Therefore, according to the invention, the vegetable juice obtained after extraction and after treatment with transglutaminase not only comprises proteins but also comprises many nutrients such as lipids, carbohydrates, mineral salts, vitamins and mixtures thereof.
According to the invention, “vegetable juice” refers to a juice mainly free of insoluble residues (also known as fiber or Okara in the case of soya). “Mainly free of insoluble residues” refers to a vegetable juice comprising less than 20% by weight, preferably less than 10% by weight and still more preferably less than 0.5% by weight of insoluble residues in relation to the total weight of the vegetable juice.
According to the invention, transglutaminase is deactivated in the food prepared for consumption.
According to the invention, “ingredient of non-animal origin” refers to an ingredient that adds flavor to the food and/or contributes nutrients to the food.
According to a particular embodiment, the ingredient of non-animal origin is organic.

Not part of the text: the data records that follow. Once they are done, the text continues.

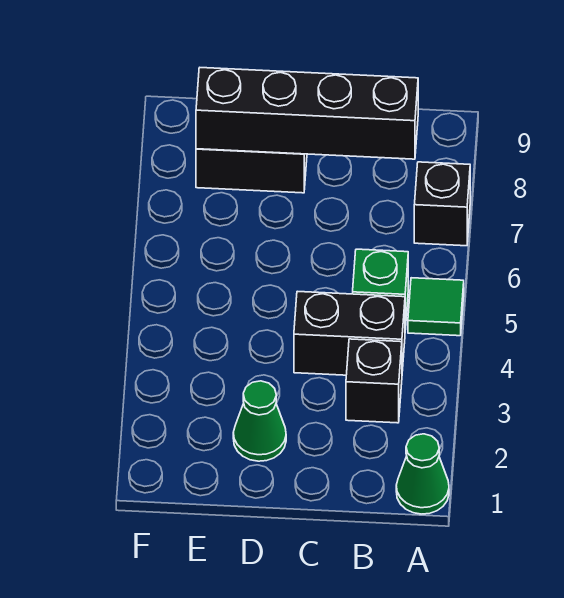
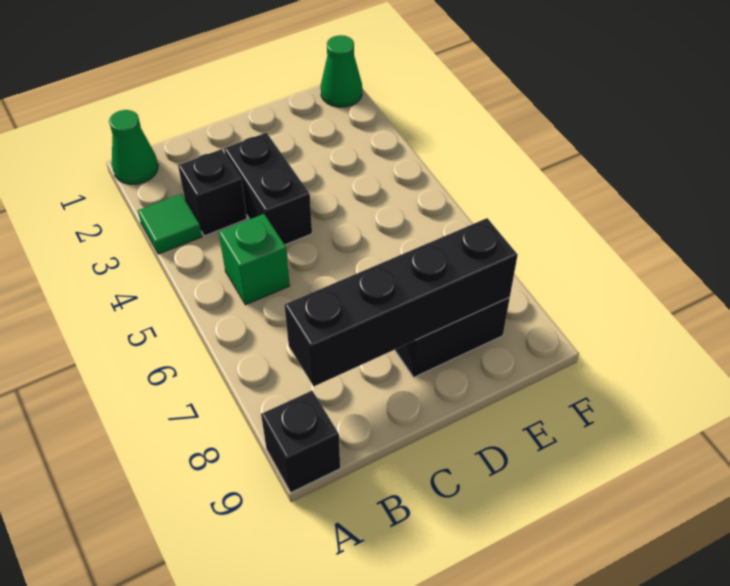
green tile A5 level 1 -> green tile A3 level 1
black brick A7 level 1 -> black brick A9 level 1
black brick B4:C4 level 1 -> black brick C3:C4 level 1
green cone D2 level 1 -> green cone F1 level 1

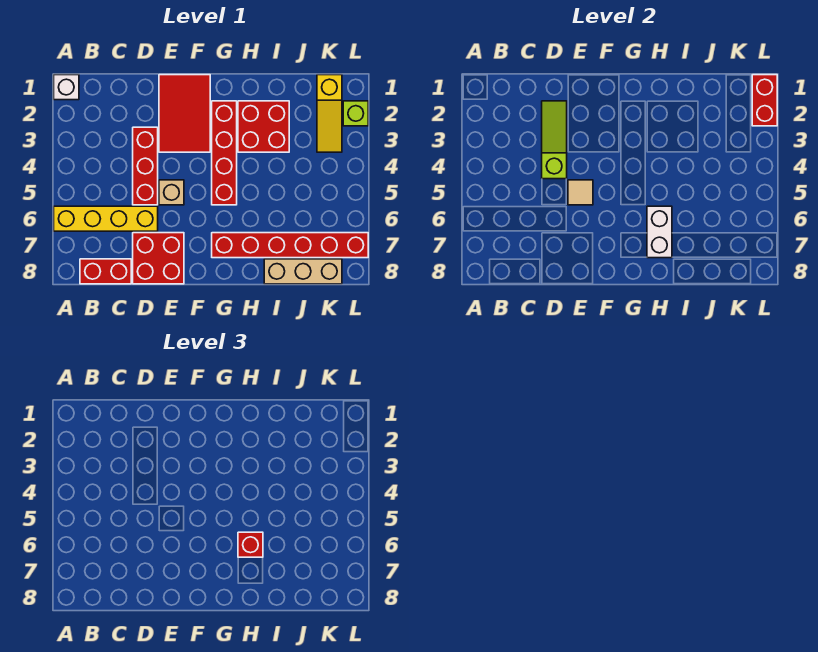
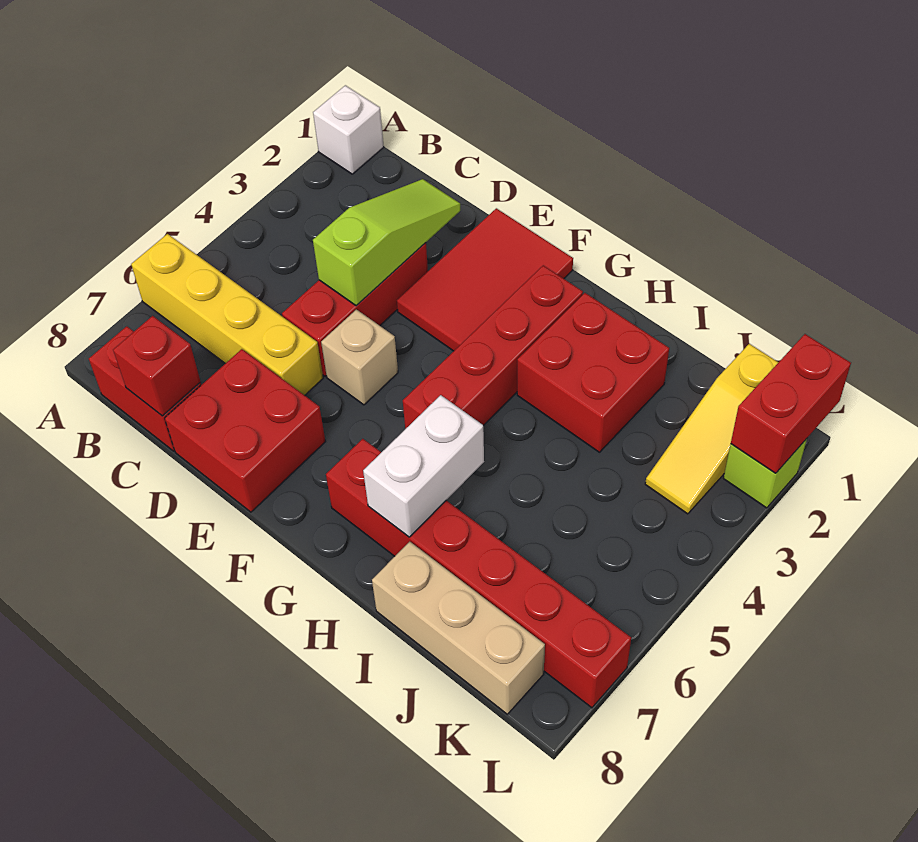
tan tile E5 level 2 -> none
red brick H6 level 3 -> red brick C8 level 2

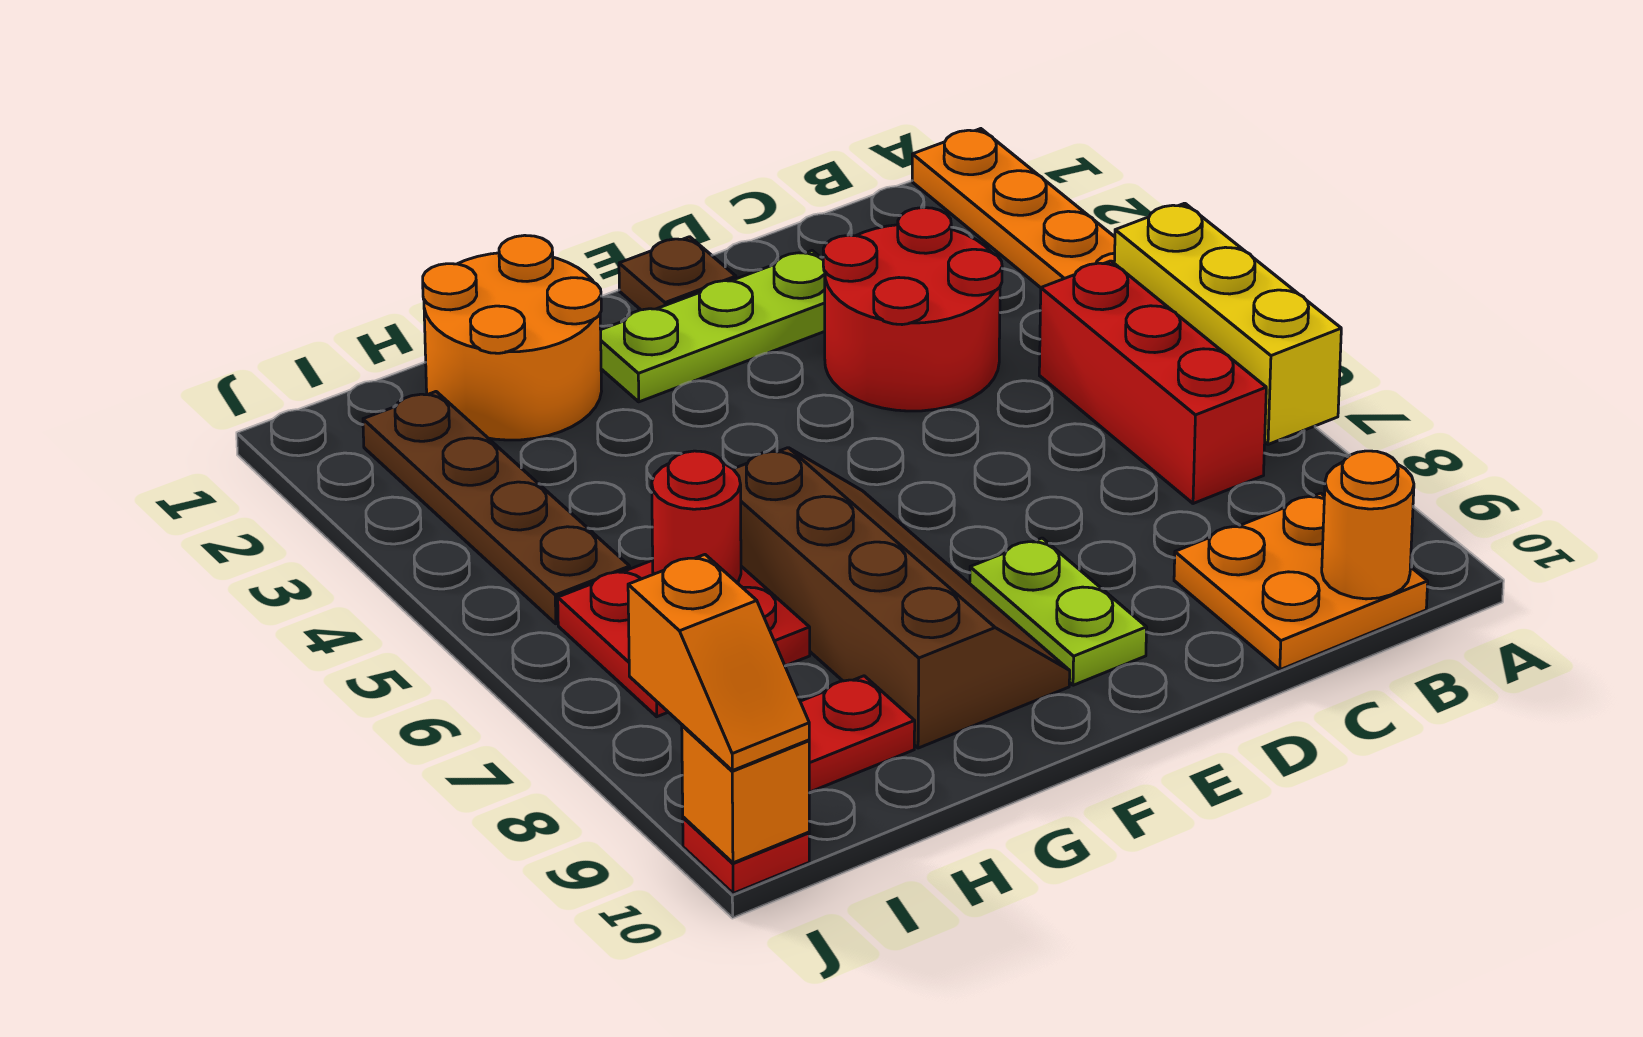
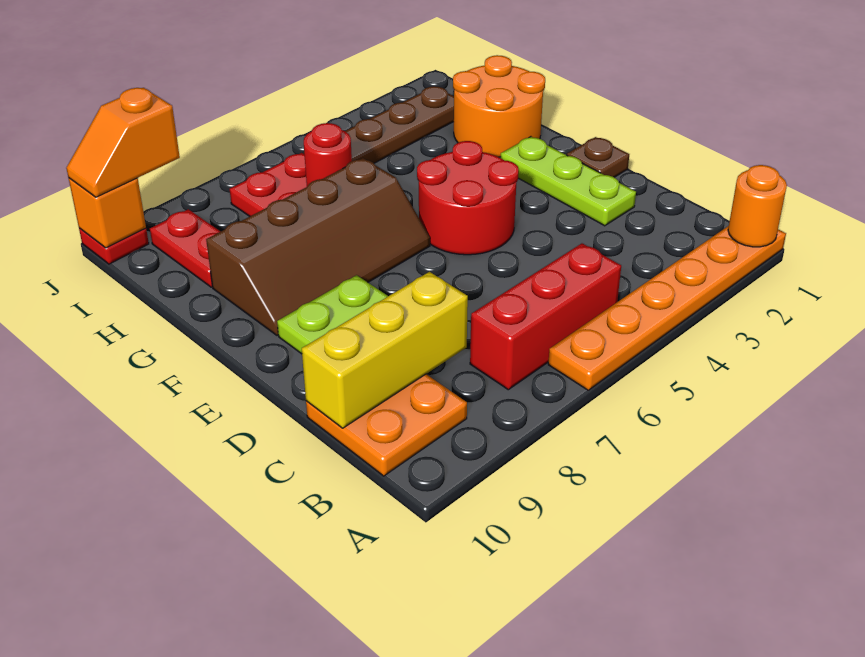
yellow brick A5:A7 level 2 -> yellow brick C8:C10 level 2
orange round brick B10 level 2 -> orange round brick A1 level 2
red round brick C3:D4 level 1 -> red round brick E4:F5 level 1

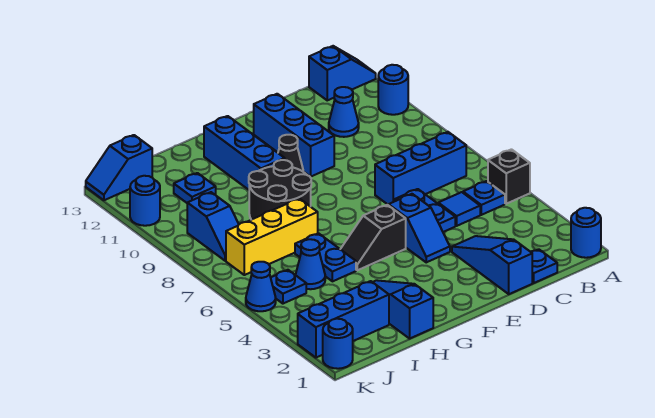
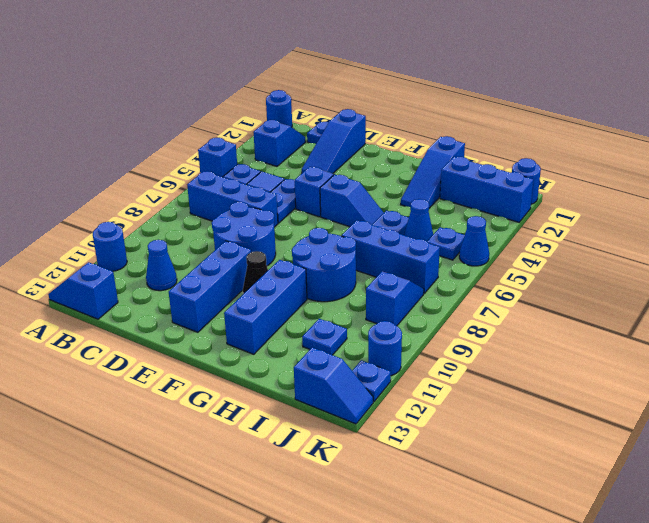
black brick A5 level 1 -> blue brick A5 level 1
none -> blue slope B2:B3 level 1 top 3
none -> blue round brick D8:E9 level 1
black slope F5:G5 level 1 top F -> blue slope F5:G5 level 1 top F
black round brick G8:H9 level 1 -> blue round brick G8:H9 level 1
yellow brick H7:J7 level 1 -> blue brick H7:J7 level 1
none -> blue plate K12 level 1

Therefore, according to an embodiment, the food ingredient of non-animal origin is chosen from oil, sugar, salt, pepper, starch, sweeteners, flavors, flavor enhancers, aromatics, preservatives such as nisin, lactic acid, malic acid and organic acids in general, spices such as ginger and sumbala, algae such as spirulina, flowers and fruits such as hibiscus, strawberry and tomato and mixtures thereof.
According to another embodiment, the food according to the invention comprises vitamins such as vitamins A, E, D and minerals such as calcium, phosphorus and potassium necessary for a balanced diet, that are added to those initially present in the vegetable juice (before and after treatment with transglutaminase) from which the food according to the invention is obtained.
According to an embodiment, the food of the invention comprises at least one texturizing agent such as carob gum, xanthan gum, guar gum, carboxymethyl cellulose, native or modified starches and mixtures thereof.
The inventors have demonstrated that the addition of a protease with the transglutaminase enables the use of texturizing agents to be reduced or even eliminated.
The addition of a protease also enables the flavor of the food, its physical stability and texture to be improved.
Therefore, according to a particular embodiment, the food also comprises a protease.
According to a particular embodiment, the protease is chosen from among endoproteases, exoproteases and mixtures thereof.
According to a particular embodiment, the food of the invention does not comprise texturizing agents when only one protease is added with the transglutaminase.
According to a particular embodiment, the protease is alkaline subtilisin (sold by the name of alcalase®).
According to the invention, when the natural source of plant proteins is made exclusively of soya, the food of the invention also comprises an ingredient of non-animal origin.
According to an embodiment, the food of the invention also comprises an ingredient of non-animal origin regardless of the natural source of plant proteins.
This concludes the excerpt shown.